The word “origami” is derived from the Japanese words “ori” (to fold) and “kami” (paper). Using the term “origami” for the global art of paperfolding was popularized by Lillian Oppenheimer and others in the 1950’s, but the concept of using paper as an artistic medium has been around as long as paper itself (approximately 2000 years). 

If you’ve ever folded a paper airplane, you’ve done origami. 

If you ever made a fortune teller/cootie catcher, you’ve done origami. 

As a kid, when I went to see a movie at the movie theater, sometimes I’d compulsively start folding my ticket stub using classic origami moves. I didn’t know it then, but this was my first venture into origami “doodling.”

One of the great qualities of origami is its accessibility. In five minutes, I can teach you how to create a piece of classic art. It’s a low maintenance art form – all you need is paper – and even the simplest models are satisfying to complete (even if the folds aren’t as precise as you’d like). Most of the origami I folded as a child was from scrap printer paper we had at home which I cut into squares. How many people folded paper airplanes from pages ripped from their school notebook at some point in grade school? 

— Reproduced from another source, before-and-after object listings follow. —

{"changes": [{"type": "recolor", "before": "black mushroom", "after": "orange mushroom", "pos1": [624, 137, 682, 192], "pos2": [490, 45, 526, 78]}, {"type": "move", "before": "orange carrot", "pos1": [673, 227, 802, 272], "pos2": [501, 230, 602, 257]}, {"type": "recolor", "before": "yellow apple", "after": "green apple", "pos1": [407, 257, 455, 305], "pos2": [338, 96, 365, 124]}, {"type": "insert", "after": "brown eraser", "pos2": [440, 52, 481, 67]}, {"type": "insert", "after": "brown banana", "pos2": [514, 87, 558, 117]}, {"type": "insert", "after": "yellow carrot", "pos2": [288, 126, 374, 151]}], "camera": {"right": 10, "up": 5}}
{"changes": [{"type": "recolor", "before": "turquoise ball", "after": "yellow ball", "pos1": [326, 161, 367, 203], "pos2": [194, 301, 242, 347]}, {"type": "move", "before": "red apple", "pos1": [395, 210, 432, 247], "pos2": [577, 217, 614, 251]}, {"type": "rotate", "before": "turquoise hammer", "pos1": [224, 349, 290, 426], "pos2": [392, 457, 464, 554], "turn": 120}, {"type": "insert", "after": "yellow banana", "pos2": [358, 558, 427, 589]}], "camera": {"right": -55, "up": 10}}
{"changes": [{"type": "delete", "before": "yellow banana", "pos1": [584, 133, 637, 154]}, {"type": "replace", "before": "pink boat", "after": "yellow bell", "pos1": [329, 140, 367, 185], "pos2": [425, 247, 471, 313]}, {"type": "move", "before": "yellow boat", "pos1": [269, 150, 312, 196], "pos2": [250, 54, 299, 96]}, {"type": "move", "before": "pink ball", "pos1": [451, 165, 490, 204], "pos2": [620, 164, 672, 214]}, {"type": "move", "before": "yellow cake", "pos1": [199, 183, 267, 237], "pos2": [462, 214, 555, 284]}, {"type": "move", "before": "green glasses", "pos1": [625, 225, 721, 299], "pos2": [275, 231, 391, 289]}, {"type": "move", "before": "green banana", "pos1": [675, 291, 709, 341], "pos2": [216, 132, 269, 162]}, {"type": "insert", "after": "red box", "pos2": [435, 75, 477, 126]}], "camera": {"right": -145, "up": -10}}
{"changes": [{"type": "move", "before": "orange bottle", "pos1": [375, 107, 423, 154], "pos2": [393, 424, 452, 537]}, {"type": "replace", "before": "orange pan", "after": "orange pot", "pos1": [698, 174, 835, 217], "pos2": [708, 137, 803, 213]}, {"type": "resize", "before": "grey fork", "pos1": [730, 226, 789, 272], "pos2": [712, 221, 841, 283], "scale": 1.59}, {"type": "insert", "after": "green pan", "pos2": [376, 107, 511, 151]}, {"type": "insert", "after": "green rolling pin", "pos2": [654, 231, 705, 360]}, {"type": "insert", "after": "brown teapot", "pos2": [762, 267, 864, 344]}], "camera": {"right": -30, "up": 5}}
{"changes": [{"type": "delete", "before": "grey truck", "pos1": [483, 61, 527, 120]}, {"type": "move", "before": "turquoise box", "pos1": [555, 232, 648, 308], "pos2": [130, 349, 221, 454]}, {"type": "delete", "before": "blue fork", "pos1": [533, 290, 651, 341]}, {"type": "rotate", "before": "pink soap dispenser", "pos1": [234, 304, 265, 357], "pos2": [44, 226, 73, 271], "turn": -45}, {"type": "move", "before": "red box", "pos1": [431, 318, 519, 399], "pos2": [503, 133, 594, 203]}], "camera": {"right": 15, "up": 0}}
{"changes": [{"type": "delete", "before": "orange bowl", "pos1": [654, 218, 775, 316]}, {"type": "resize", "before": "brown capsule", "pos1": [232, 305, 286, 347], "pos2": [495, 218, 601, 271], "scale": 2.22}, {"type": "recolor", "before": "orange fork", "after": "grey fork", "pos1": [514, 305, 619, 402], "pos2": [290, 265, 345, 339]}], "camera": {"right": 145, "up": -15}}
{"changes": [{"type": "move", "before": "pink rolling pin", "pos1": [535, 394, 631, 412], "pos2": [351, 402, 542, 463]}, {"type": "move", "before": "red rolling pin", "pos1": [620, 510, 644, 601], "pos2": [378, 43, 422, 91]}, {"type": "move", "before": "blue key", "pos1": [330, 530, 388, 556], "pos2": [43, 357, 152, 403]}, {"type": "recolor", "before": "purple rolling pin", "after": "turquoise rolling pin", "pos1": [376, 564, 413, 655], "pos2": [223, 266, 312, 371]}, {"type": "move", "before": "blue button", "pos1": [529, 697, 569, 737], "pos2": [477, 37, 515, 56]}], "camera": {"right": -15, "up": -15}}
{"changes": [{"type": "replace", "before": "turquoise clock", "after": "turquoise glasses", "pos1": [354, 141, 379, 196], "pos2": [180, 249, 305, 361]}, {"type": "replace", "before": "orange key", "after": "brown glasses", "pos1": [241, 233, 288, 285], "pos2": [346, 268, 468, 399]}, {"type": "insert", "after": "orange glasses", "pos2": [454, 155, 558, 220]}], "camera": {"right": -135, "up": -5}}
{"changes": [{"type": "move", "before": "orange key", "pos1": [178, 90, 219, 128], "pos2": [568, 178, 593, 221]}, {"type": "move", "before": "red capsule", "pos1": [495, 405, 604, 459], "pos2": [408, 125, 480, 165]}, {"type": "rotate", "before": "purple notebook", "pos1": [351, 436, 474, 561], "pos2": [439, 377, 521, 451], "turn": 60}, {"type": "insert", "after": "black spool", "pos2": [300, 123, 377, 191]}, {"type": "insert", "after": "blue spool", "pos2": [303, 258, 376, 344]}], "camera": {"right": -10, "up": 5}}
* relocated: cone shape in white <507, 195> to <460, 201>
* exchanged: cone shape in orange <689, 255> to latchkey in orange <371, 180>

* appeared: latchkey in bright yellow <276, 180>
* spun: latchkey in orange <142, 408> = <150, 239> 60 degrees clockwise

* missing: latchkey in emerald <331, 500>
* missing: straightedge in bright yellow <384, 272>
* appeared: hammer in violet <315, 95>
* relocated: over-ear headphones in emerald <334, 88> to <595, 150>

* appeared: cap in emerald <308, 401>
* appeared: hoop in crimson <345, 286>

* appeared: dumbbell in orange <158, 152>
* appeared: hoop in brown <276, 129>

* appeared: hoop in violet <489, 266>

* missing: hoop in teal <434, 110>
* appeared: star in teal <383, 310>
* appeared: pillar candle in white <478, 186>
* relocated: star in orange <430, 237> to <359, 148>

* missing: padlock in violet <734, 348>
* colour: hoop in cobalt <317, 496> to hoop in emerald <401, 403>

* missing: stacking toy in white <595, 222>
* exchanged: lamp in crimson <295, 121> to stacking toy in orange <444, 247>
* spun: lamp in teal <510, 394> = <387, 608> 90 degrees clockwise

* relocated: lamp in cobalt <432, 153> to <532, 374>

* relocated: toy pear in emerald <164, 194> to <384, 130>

Every model you create is unique. It may look a lot like the one your friend taught you, or like the image from a book of diagrams, or nowadays like the image from a video you watched online (I’m old school. I learned from hard copy books.), but every piece of paper offers its own creative adventure. If you look at two copies of the “same” model, one may be more precisely lined up at the edges or creases than the other, or the crimp of the leg may be at a slightly more acute angle, giving the model a slightly different character. At first, it may be satisfying (and perhaps pedagogically advantageous) to execute the model exactly as the instructions demonstrate, but eventually you can go rogue and bring your own creative sensibility to how you want the model to look. 

I am not a highly technical or skilled origami designer. I can’t speak to the mathematical intricacies or complex techniques that elite origami designers incorporate to expedite their design process or produce hyper-realistic, super-complex models. 

My background is as a creative. I believe that everyone has capacity for creativity and play, and that origami is a perfect medium to access it. Whether you identify as a right-brain person, a left-brain person, a visual person, a kinesthetic person, a mathematically inclined person, etc., you can find a way to create through paper folding. 

To that end, my offerings are creative challenges. These challenges are meant to activate creativity and imaginative exploration, not necessarily to lead you to the most intricate, complex, publishing-worthy models. They are provocations/launchpads rather than rules/instructions. 

Click here for advice on building your Origami Toolbox, including traditional folds, bases, models, and a list of Recommended Resources.

Click here to view the Challenges.

Happy Folding!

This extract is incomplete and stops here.